Tuscany

Tuscany is a region endowed with a magnificent history and culture, whose deep humanistic roots firmly attach to the values of the intellectual, artistic, gastronomic and architectural tradition. Tuscany, a land of renowned historical figures, works of art, monuments and cities, is also a suitable Italian destination for those interested in real estate. Specifically, the Coline del Chianti area [Chianti hills], between the provinces of Siena, Arezzo and Florence, is probably the ideal place to relax, spend a holiday or make a smart investment in a sun-bathed land, rich in history and tradition.

Greve, in the Chianti region (Florence), is surely the prototypical municipality of the small mountain range, home to the highest peak overlooking the rugged hills. Moreover, it hosts the famous Chianti Classico vineyards, the DOCG wine, the prestigious trademark of Tuscan and Italian wine production.

Tuscany, basking in the soothing Mediterranean climate, enjoys mild temperatures all year round and especially so in the spring and summer, admittedly the best seasons to visit. Amongst Tuscany’s main cities we find Florence, the capital of the Italian Renaissance, home of the prestigious museum Galleria degli Uffizi [Uffizi Gallery], birthplace of Dante and Giotto among many others, and cradle of the Italian and Western culture. Machiavelli, Savonarola, the Medici and Lorenzo the Magnificent: each name tells a story.

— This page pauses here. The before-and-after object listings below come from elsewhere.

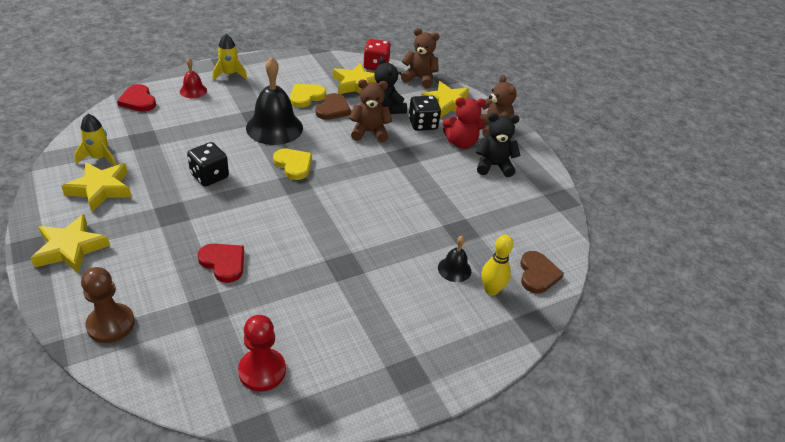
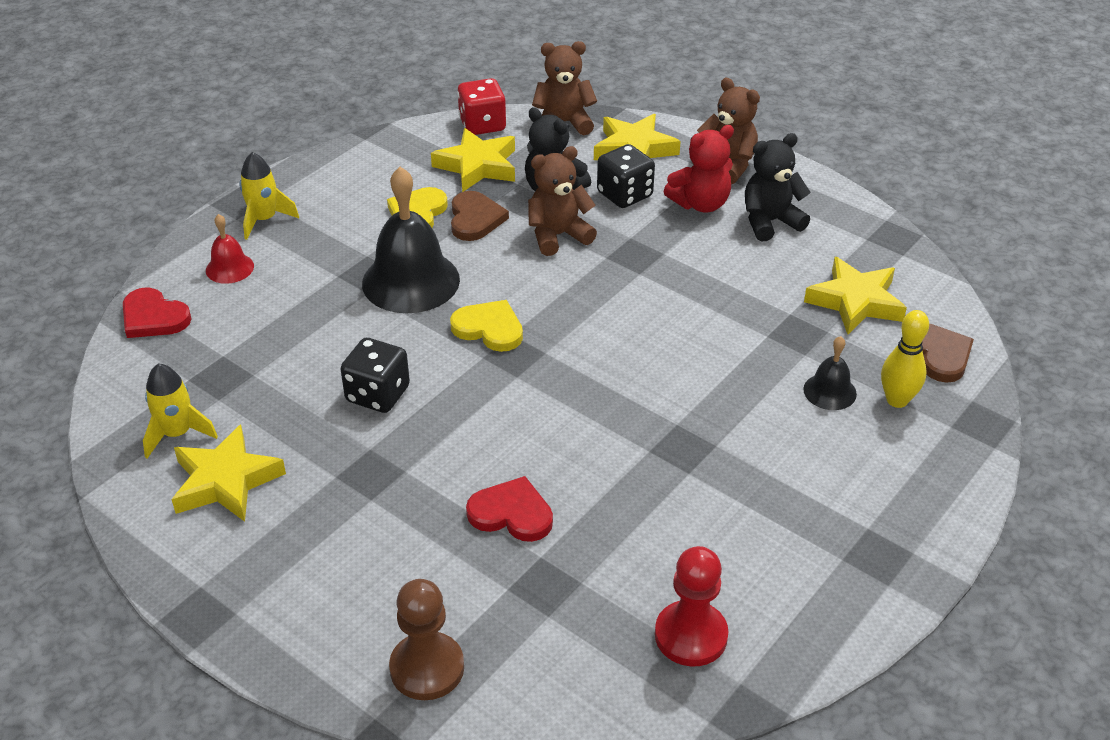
camera: 20 degrees left, 0 degrees up
(70, 248) = (263, 588): yellow star -> yellow star (855, 301)

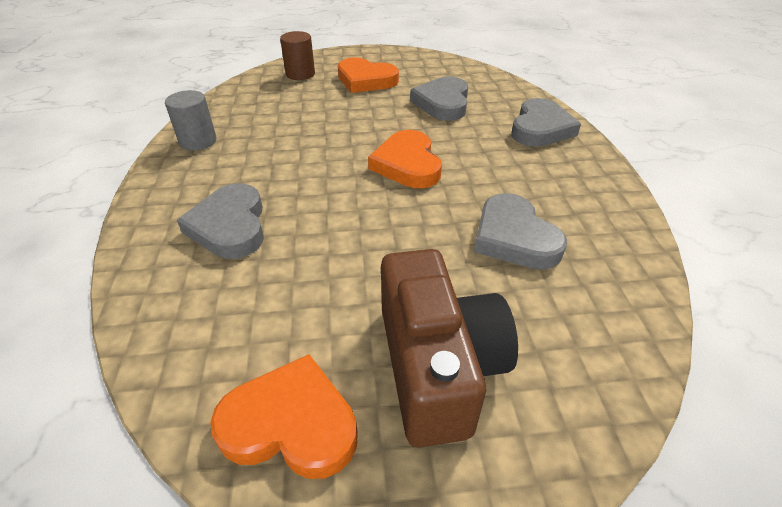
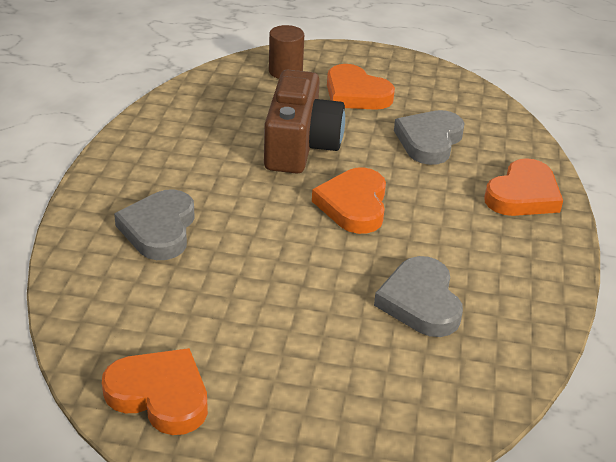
camera: 15 degrees right, 5 degrees down
(198, 141) = (153, 134): grey cylinder -> none
(437, 366) = (291, 387): brown camera -> brown camera (300, 145)
(540, 128) = (523, 195): grey heart -> orange heart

Bridges over the Arno, villas, churches -including its magnificent cathedral, palaces and towers, squares, and the unmistakable Florentine dialect in the background. Beyond Florence, we find Arezzo, a typical Tuscan city, birthplace of Michelangelo Buonarroti, the genius of Renaissance’s painting and sculpture, and Francesco Petrarca, a leading poet of the late Middle Ages and first humanist in history. Last but not least, Siena, another Chianti producing province, known worldwide for its Palio, but also for the beauty of its historical centre, a medieval and Renaissance wonder guarded by the city walls, where Duomo’s white mass reigns supreme.

Pistoia is another Tuscan city worth a visit, as surely is the marble-producing area in the provinces of Massa and Carrara. Marble was extensively used in all major decorations during Renaissance’s artistic flourishing, with Michelangelo’s David as its major –and possibly most famous- exponent.